Un film de Mohammad Rasoulof.
Il n’est nul besoin de se référer au diable pour expliquer le mal dont se rendent coupables les hommes. Ce serait trop commode que de toujours rejeter la faute sur l’autre. Dans certains cas, et singulièrement lorsqu’il s’agit d’infliger à quelqu’un la peine de mort, c’est dans la simple obéissance aux ordres reçus que peut se trouver la racine du mal. Autrement dit, à l’intérieur même de ce qu’on considère généralement comme bon (l’obéissance) apparaît, lorsque l’ordre reçu s’oppose à la conscience et au sens moral, un mal destructeur pour celui qui est tenu d’obéir. Qu’il se soumette ou qu’il se révolte, dans tous les cas, il n’en sort pas indemne. C’est ce qu’entreprend de raconter Mohammad Rasoulof, et je dis bien qu’il raconte, car il est préférable, sur ce sujet comme sur tant d’autres, d’opter pour des récits plutôt que pour des discours. C’est ce qu’avait fort bien compris Victor Hugo, en son temps, lorsqu’il publia (en 1829) Le Dernier Jour d’un Condamné.

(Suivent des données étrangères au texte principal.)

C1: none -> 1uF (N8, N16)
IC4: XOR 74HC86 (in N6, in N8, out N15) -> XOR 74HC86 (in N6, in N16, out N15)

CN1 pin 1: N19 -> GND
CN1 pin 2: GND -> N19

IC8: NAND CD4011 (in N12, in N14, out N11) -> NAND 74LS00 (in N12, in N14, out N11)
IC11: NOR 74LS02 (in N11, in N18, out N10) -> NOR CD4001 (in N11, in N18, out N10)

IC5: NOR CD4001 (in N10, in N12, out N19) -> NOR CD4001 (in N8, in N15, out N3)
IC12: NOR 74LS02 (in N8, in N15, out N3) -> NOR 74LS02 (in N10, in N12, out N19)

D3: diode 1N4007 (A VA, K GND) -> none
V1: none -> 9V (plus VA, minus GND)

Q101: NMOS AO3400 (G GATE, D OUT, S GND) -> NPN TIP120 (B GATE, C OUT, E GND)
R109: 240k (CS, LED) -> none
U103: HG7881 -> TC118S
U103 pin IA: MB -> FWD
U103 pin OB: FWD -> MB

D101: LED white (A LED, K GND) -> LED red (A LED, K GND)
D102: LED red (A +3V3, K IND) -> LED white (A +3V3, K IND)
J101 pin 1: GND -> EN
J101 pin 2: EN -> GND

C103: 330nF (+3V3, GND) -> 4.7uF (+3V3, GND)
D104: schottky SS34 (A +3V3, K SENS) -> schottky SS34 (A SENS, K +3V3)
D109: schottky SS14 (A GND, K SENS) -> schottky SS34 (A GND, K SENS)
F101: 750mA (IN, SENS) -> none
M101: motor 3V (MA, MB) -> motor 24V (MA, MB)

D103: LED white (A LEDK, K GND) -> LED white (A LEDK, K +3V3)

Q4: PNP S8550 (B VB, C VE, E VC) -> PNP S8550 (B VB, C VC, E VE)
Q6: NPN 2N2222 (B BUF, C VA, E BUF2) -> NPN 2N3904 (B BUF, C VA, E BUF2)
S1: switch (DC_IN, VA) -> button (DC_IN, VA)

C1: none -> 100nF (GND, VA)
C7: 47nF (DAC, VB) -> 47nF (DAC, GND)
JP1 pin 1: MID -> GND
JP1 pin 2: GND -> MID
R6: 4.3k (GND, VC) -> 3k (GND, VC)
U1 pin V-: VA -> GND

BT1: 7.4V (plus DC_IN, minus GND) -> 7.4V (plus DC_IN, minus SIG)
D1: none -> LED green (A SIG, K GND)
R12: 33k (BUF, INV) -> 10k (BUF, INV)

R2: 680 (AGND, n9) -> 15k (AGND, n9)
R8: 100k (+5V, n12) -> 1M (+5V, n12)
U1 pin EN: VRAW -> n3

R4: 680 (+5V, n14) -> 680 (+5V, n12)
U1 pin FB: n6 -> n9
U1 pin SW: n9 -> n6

Le cinéaste, lui, déploie son propos au moyen de quatre histoires. La première, la plus austère, la plus simple en apparence et, en fin de compte, la plus choquante des quatre, met en scène un homme du nom d’Heshmat dans son quotidien très ordinaire. C’est d’ailleurs l’impression qu’il donne, celle d’un homme comme les autres, si ce n’est qu’il apparaît comme particulièrement attentionné, soucieux de procurer aux siens de quoi se nourrir (il leur apporte un sac de riz), s’occupant, avec sa femme, des courses et du ménage, veillant au bien-être et de sa mère et de sa fille. Un homme modèle, en fin de compte. Mais un homme obéissant aux ordres donnés quand il est sur son lieu de travail. Un homme qui ne se pose pas de questions de conscience. On pense à Hannah Arendt, à ses propos sur « la banalité du mal ». La dernière scène de cette histoire est particulièrement glaçante.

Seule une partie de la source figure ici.